= Olav Lofthaug =

Norwegian politician

Olav Lofthaug (9 July 1909 – 20 August 1990) was a Norwegian horticulturalist and politician for the Christian Democratic Party.

He was born in Sannikedal as a son of industrial laborer Kristoffer Lofthaug (1864–1946) and housewife Johanne Ødefjeld (1872–1957). He took a horticultural education, ending in a stay at the Norwegian College of Agriculture from 1933 to 1936. Lofthaug married Tonnie Jensen from Vennesla Municipality (1913-1994) in 1939. Together they had three children. He was a consultant between 1936 and 1939, teacher at Tomb agricultural school from 1939 to 1946 and headmaster at Gjennestad Gardener School from 1946 to 1976. In 1976 he received the King's Medal of Merit in gold.

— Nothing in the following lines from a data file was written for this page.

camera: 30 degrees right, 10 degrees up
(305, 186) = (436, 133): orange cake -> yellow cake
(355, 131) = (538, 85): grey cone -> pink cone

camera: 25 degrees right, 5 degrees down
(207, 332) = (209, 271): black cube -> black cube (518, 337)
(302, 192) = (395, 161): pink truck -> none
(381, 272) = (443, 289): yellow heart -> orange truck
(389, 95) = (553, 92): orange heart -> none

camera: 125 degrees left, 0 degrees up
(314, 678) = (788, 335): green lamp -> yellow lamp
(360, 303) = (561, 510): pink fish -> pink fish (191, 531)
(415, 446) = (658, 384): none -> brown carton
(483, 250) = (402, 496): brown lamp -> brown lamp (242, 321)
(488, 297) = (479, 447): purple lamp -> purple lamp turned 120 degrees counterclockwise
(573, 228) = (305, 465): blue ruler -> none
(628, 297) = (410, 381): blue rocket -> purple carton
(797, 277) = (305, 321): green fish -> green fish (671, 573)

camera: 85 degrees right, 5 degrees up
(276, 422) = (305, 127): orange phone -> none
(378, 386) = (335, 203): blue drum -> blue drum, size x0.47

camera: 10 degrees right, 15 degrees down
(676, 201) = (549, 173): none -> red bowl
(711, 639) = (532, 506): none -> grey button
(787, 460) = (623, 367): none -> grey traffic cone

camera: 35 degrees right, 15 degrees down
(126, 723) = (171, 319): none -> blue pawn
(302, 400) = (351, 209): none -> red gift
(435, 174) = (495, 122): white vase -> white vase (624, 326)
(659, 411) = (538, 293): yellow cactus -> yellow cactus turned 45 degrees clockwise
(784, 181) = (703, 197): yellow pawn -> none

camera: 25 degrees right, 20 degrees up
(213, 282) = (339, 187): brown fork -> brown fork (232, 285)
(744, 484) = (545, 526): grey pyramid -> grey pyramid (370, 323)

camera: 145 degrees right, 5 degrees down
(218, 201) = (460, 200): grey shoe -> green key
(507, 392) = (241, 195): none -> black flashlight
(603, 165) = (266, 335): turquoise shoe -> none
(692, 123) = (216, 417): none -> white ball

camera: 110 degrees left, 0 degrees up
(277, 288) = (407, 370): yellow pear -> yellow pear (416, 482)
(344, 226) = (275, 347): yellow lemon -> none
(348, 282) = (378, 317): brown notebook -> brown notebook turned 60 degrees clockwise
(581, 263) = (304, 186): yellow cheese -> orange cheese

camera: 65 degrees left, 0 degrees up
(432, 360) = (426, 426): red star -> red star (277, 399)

Lofthaug was a member of the municipal council of Stokke Municipality from 1955 to 1967. He served as a deputy representative to the Parliament of Norway from Vestfold during the terms 1969-1973 and 1973-1977. In total he met during 305 days of parliamentary session.

He was a member of the diocesan council in Tunsberg from 1954 to 1958 and 1962 to 1966, and a member of the committee of representatives of the MF Norwegian School of Theology from 1962 to 1971.